Dear GWT Community members:

As GWT newbie I'm currently evaluating GWT for some potential future
projects. After reading available introductory materials, I'm now
wondering if GWT is the appropriate candidate for my specific app
scenario.

Obviously there are 2 basic GWT app dev styles:
(1) "desktop-app setup":
       one GWT module on one almost empty "carrier" HTML page.
(2) "traditional-web setup":
       several traditional HTML pages with some GWT widgets.

Supposing this is correct: What would be the ideal GWT app
architecture for the following, "more hybrid" scenerio?

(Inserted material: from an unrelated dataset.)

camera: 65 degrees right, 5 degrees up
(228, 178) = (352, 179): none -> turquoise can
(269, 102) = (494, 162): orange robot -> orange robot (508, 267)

Say we've to build a kind of "Mini Online Site Builder" with some
simple CMS functionality and basically consisting of 2 main
requirements for 2 available enduser roles:

(A) 'SiteAdmins' have secured access to an 'AdminConsole' where they
    dynamically *compose/edit*, *preview* and publish 'WebSites'
    -- AdminConsole thus supporting "2 work modes": Edit & Preview!

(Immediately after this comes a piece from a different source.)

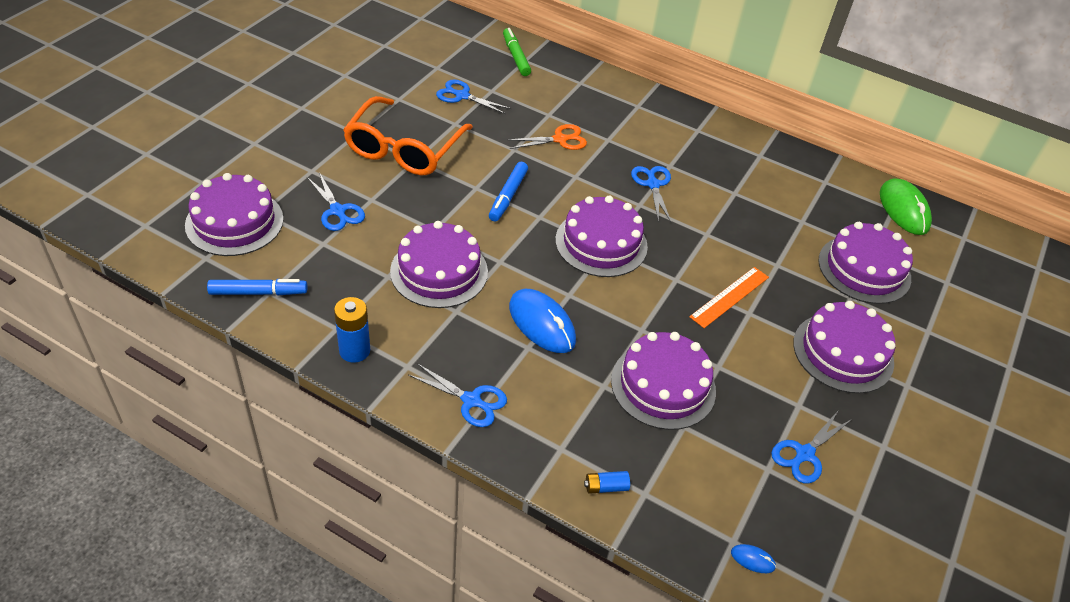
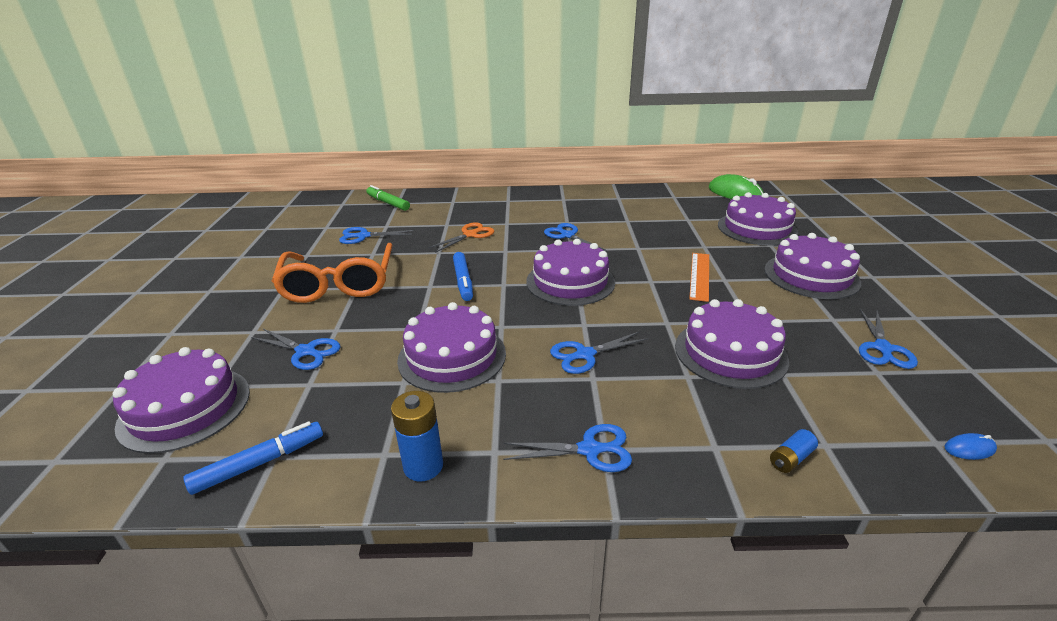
camera: 25 degrees left, 15 degrees down
(542, 324) = (585, 355): blue mouse -> blue scissors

     - 'WebSites' are all published under a common base URL plus
        admin-specified relative site path.
     - 'WebSites' consist of 'Pages', probably associated to a
        default 'MasterPage' and default "Theme".
     - 'Page' may have own 'MasterPage' and 'Theme'.
     - 'MasterPage' is composed of typed 'PageRegions'
        (e.g. Header-/FooterRegion, NavRegion, ContentRegion, ...)
     - 'PageRegion' has list of 'Content' elements of some
       'ContentType' that is permissible with that region's type.
        ContentTypes could be: TextParagraph, HTMLParagraph,
        ImagedTextParagraph, Image, Table, Form/Survey, etc.
     - SiteAdmins would have some advanced widgets to define complex
       domain content elements, e.g. spreadsheets, price tables, ..
       (=> good candiate for GWT)

(B) 'Users' visit the resulting web sites through site-specific URL
     and
     - navigate back and forth and may submit some public or authen-
       tication-requiring ordering/posting forms.
     - User experience should be the traditional (!) web site UX
       (=>good candidate for JSF instead of GWT(?))

Obviously, the AdminConsole impl is a good candidate for a pure GWT
module (see (1) above) whereas I rather would choose pattern (2)
for the web site renderings -- the above-mentioned "hybridity".

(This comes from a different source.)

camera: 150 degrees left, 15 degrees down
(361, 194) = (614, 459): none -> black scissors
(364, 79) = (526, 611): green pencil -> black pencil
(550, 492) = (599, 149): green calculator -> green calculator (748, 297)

Now, I need some experts' advice in the following topics:

1. Is GWT suitable for "mimicking" traditional web pages within a
   GWT widget pane, i.e. where users can navigate through pages
   via several seo-friendly URLs (or just one(?))?

   I guess *client-side* logic would download the site/page
   representation via GWT-RPC and dynamically render it on the
   client, BUT ...

  ...How can the *inter-page navigation* via bookmarkable URLs
     be realized???
     => Could I still have bookmarkable URLs like
        "www.acme.com/site1/about-us" working correctly in my
        browser???

2. Where would I place the page interpretation/rendering logic, and
   what would be its output format?

3. How would I realize the *preview* and *edit* modes in the
   AdminConsole?

   I suppose an "in-place edit strategy" would be optimal, where the
   page preview is visible and only the active section panel gets
   decorated with edit/save buttons -- thus avoiding separate
   read-only and read-write views.

4. Is there a client-side storage mechanism to temporarily save
   current WebSite definition entities?
   If so, is there a size limitation for this storage?


In my current situation, I would highly appreciate any realization
hints. Thank you very much in advance.